Food StructureChapter 5: Fueling the Engine

What are the best foods for fat loss?

Short answer first. Full logic in the chapter.

Answer

The best foods share three qualities: high protein, high fiber, low caloric density.

Tier 1 — The Anchors (eat daily):

Chicken breast — 31 g (1.1 oz) protein / 165 kcal per 100 g (3.5 oz)

White fish (cod, tilapia) — 20 g (0.7 oz) protein / 82 kcal per 100 g (3.5 oz)

Eggs — 13 g (0.5 oz) protein / 155 kcal per 100 g (3.5 oz) (excellent amino profile)

Greek yogurt (plain) — 10 g (0.4 oz) protein / 59 kcal per 100 g (3.5 oz)
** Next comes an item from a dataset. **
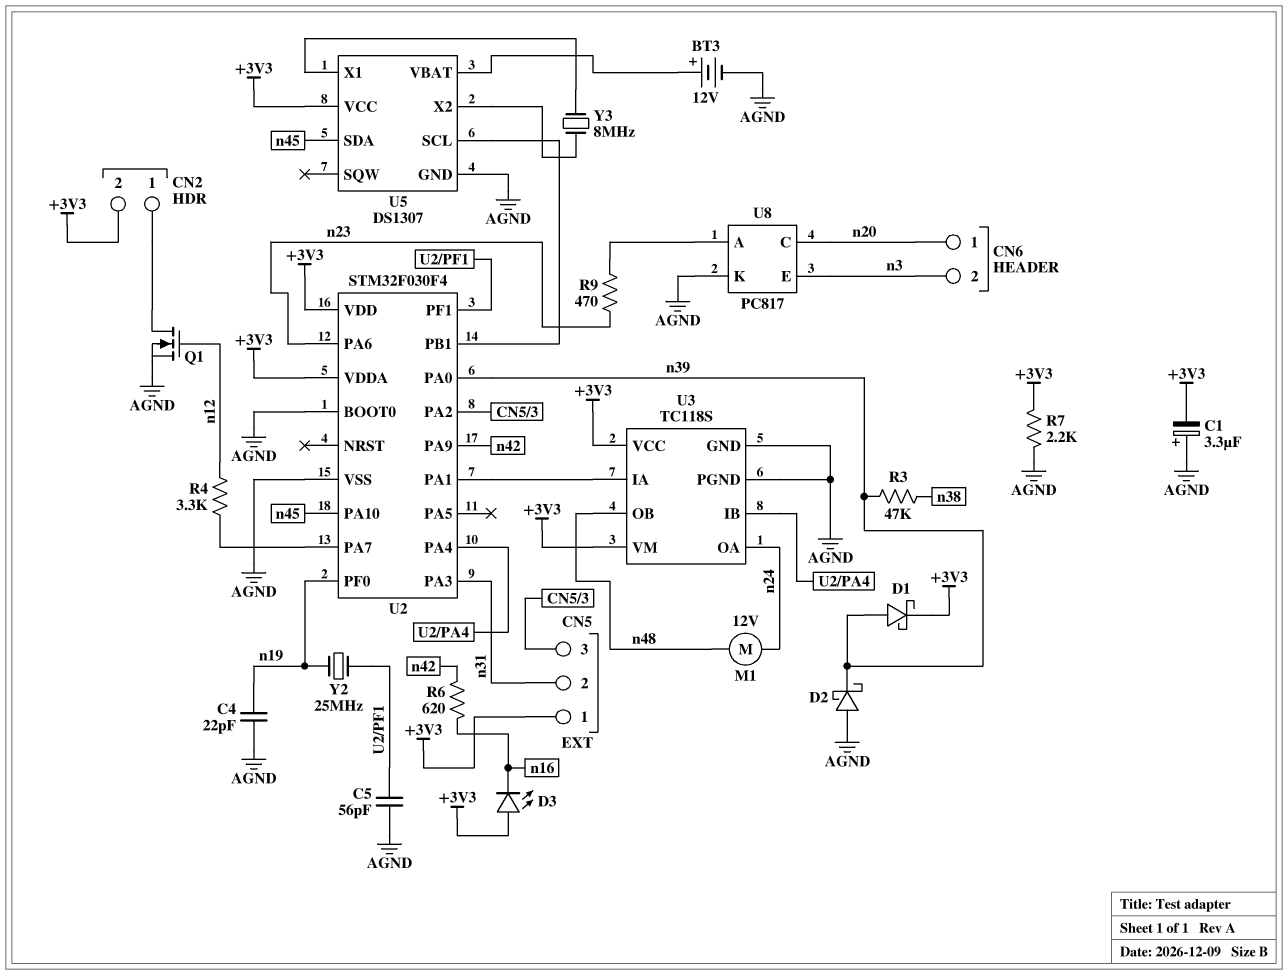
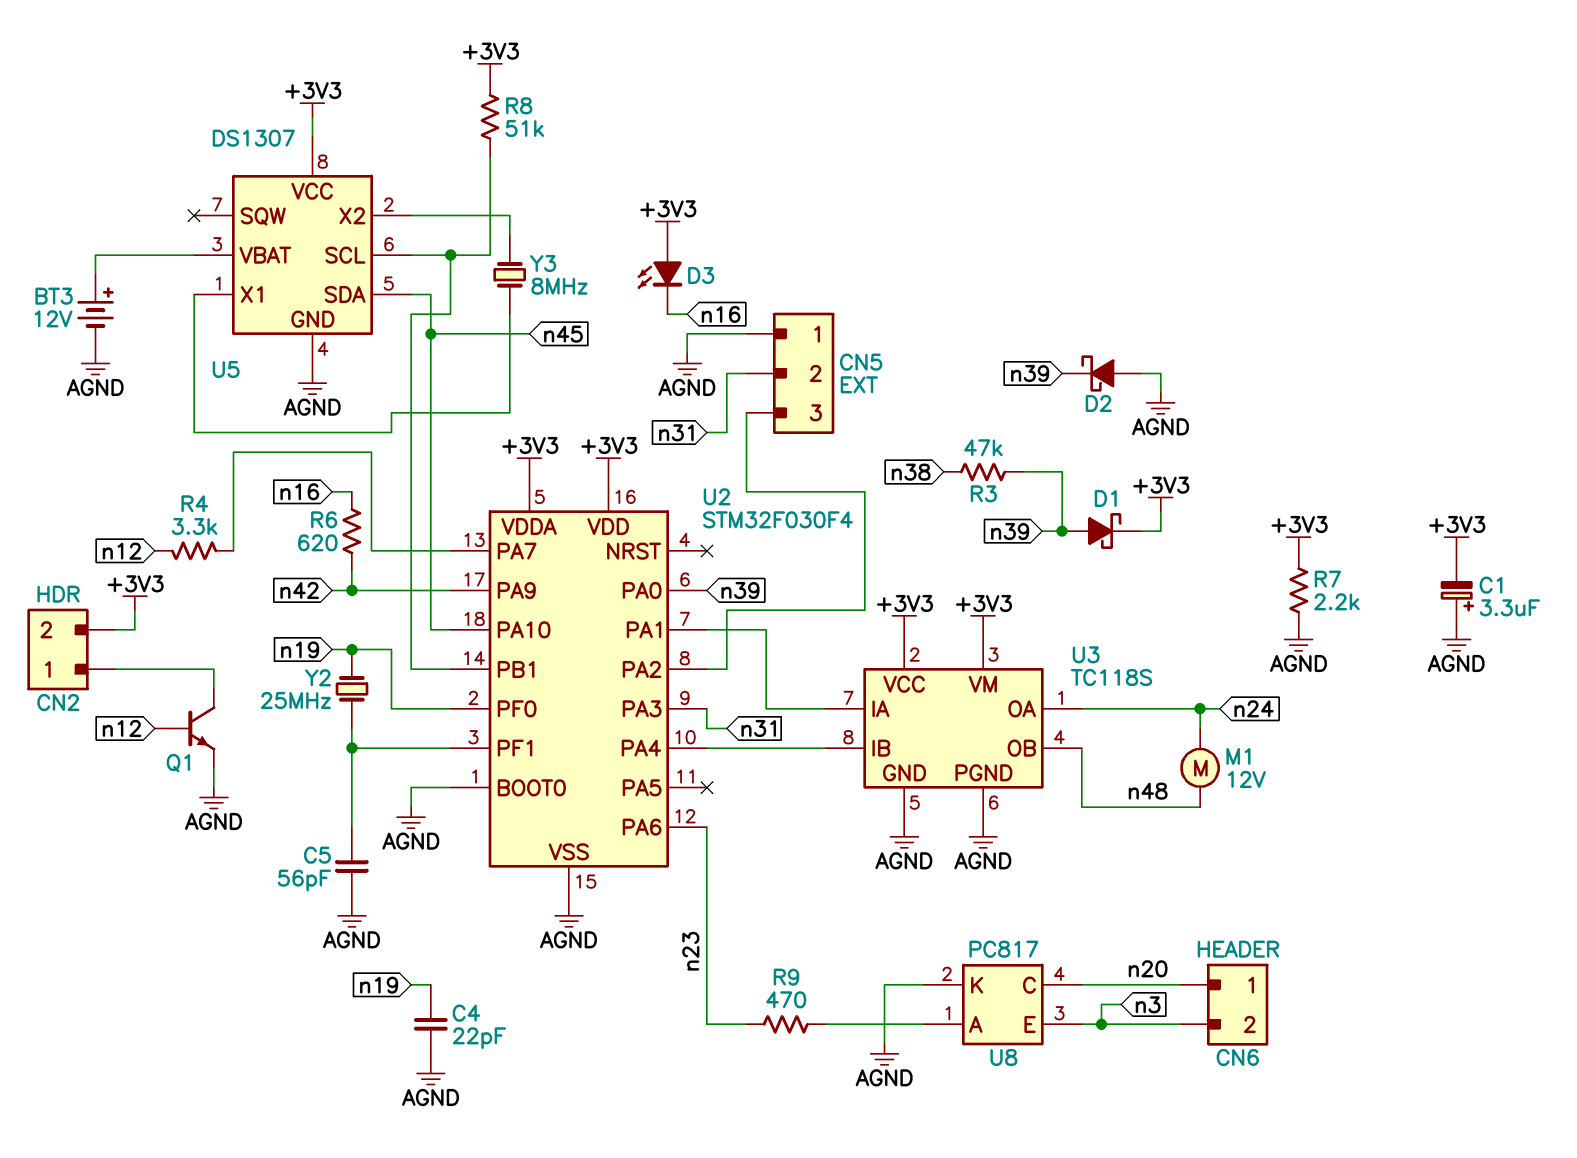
CN5 pin 1: +3V3 -> AGND
Q1: NMOS (G n12, D CN2/1, S AGND) -> NPN (B n12, C CN2/1, E AGND)
R8: none -> 51k (+3V3, U2/PB1)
Tier 2 — The Slow Fuel (carbs):

Oats — fiber-rich, slow release, keeps insulin calm

Sweet potato — complex carbs, keeps you full

Lentils/beans — protein + fiber + carbs in one package

Brown rice — steady energy, pairs with everything

Tier 3 — The Volume (fill the plate):

Broccoli, spinach, zucchini — massive volume, almost zero calories

Peppers, tomatoes, mushrooms — adds flavor and micronutrients

The rule: Build every meal as: Protein + Slow Fuel + Volume. Done.